PMaC Prediction Framework
Overview
The PMaC Prediction Framework is an implementation of an automated prediction model. A prediction model is a calculable expression that takes as parameters attributes of application software, input data, and target machine hardware (and possibly other factors) and computes, as output, expected performance. The expected performance in this case is the expected runtime of the application.
The PMaC Framework operates by using the following three elements.
- Machine Profile
- Characterization of the rates at which a machine can (or is projected to) carry out fundamental operations abstract from any particular application.
- Application Signature
- Detailed summaries of the fundamental operations carried out by the application independent of any particular machine.
- Convolution Methods
- Algebraic mappings of the Application Signatures on to the Machine profiles to arrive at a performance prediction.

Figure 1. An outline of the performance prediction model
The following sections outline the prediction process in more detail.
Obtaining a Machine Profile
For the purposes of the PMaC prediction framework a Machine Profile is a characterizations of the rates at which a machine can (or is projected to) carry out fundamental operations, abstract from any particular application.
Memory and network performance are measured by simple benchmarks run on 1 to 2 nodes of a target system to create the machine profile.
- Memory Operations
- The performance of a machines memory sub-system is measured using PMaC's MultiMAPS Benchmark. MultiMAPS measures the bandwidth achieved by the machine while retrieving a variety of data sizes using different strides and line sizes. MultiMAPS is only run on a single node of the system. Figure 2 shows a sample of the data given by MultiMAPS for 3 different systems.
- Network Operations
- Network performance is measured by a simple mpi ping-pong benchmark run on 2 nodes of the system in various ways.

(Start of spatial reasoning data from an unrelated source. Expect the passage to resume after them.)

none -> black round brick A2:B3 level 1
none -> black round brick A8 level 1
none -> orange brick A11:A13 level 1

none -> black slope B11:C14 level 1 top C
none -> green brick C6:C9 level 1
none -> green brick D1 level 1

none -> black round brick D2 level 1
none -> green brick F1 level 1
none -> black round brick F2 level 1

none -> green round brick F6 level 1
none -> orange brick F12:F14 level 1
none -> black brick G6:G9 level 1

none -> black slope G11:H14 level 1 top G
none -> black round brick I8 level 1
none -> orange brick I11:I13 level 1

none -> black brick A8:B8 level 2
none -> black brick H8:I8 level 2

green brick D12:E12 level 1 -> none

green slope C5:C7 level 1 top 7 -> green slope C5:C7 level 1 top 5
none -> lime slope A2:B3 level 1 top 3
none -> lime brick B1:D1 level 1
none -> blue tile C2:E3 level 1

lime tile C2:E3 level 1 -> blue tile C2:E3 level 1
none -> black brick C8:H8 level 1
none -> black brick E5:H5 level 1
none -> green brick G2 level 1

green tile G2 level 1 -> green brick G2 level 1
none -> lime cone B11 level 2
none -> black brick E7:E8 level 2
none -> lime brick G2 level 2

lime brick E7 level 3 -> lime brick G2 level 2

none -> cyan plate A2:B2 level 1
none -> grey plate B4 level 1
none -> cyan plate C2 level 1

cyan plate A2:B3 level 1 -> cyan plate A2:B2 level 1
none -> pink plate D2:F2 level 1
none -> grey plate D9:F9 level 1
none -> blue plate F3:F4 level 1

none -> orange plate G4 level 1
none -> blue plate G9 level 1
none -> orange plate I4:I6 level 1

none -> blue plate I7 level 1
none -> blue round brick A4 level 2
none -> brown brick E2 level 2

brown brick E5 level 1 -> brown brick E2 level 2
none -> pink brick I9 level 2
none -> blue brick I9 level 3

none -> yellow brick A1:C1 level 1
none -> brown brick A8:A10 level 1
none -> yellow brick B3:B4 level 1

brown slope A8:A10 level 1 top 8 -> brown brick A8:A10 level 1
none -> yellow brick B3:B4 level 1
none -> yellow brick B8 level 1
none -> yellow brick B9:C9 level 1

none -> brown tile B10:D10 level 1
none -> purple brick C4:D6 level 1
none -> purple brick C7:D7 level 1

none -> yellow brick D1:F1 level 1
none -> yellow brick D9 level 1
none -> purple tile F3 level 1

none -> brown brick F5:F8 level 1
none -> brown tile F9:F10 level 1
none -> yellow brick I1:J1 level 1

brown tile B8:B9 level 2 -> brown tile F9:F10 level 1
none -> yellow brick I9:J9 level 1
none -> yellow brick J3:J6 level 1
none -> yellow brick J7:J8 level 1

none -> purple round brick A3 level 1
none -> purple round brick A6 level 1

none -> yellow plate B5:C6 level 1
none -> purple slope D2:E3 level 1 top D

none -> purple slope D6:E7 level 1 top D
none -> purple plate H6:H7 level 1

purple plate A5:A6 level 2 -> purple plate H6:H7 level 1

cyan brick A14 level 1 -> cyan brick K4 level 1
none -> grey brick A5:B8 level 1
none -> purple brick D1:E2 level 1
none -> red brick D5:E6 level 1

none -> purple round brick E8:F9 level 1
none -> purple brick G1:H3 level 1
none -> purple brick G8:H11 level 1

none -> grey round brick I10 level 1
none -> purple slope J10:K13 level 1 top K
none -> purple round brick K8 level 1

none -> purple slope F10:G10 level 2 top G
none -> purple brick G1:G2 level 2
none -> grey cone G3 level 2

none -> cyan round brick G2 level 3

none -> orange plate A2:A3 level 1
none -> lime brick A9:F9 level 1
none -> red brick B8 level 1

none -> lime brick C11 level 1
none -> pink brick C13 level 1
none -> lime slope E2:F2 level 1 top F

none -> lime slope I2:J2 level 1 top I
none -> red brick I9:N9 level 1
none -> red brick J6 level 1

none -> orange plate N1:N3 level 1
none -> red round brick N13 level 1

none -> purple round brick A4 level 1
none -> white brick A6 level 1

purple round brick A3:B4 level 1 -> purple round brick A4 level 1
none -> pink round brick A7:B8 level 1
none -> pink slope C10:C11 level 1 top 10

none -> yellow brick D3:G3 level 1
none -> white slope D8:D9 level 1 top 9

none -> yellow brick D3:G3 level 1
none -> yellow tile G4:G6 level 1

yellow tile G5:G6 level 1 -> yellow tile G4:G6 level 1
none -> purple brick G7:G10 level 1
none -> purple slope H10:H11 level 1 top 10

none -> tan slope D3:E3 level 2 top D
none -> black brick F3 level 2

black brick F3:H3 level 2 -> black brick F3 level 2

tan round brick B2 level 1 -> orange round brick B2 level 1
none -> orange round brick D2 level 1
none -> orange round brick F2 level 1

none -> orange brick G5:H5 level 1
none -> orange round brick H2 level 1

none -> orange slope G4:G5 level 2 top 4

Figure 2: Sample data collected from MultiMaps
Obtaining an Application Signature
Two categories of operations are observed in order to obtain an application signature, memory and network operations, collected by PMaCinst/PEBIL and MPIDTrace respectivly.
- PMaCinst
- PMaCinst is a binary re-writer for the PowerPC platform that instruments memory and floating-point operations. The memory address stream of those operations is processed on-the-fly through cache simulator. The cache simulator is capable of simulating >20 different cache structures. Output is a summary for each cache structure
- PEBIL
- PEBIL is a binary instrumentation toolkit for x86/Linux platforms, and performs the same functions as PMaCinst within the prediction framework.
- PSiNS Tracer
- An instrumentation tool (link time) to capture information about MPI calls including the time spentin each call, argument values to the call, and hardware counter information about the execution. PSiNS Tracer combines the minimal features of MPIDTrace and IPM tools.
- MPIDTrace
- Network operations (mpi calls) are recorded by a tool called MPIDTrace. MPIDTrace is part of the Dimemas project, developed by the European Center for Parallelism at Barcelona. MPIDTrace creates an event trace file, which is used by Dimemas for simulation in one of the convolution steps.
Convolving
There are two convolution steps. The first step, the PMaC Convolver, models the work done on the processor in between communication events. This model work or time is used by Dimemas to simulate the execution of the application on the target system.
- PMaC Convolver
- This convolution step uses the trace results from PMaCinst and the memory profile data to produce an estimated time for the work done on the processor in between communication events on the target machine for that application.
- PSiNS Simulator
- Similar to Dimemas, PSiNS Simulator uses the estimated time from the PMaC convolver along with MPI call trace produced by different tools (PSiNS Tracer, MPIDTrace) to simulate the execution of the application on the target system and emits the execution time as well as significant information on the decompostion of execution time to program components similar to the information given by IPM.
- Dimemas
- Dimemas uses the estimated time from the PMaC convolver along with the event trace produced by MPIDtrace to simulate the execution of the application on the target system.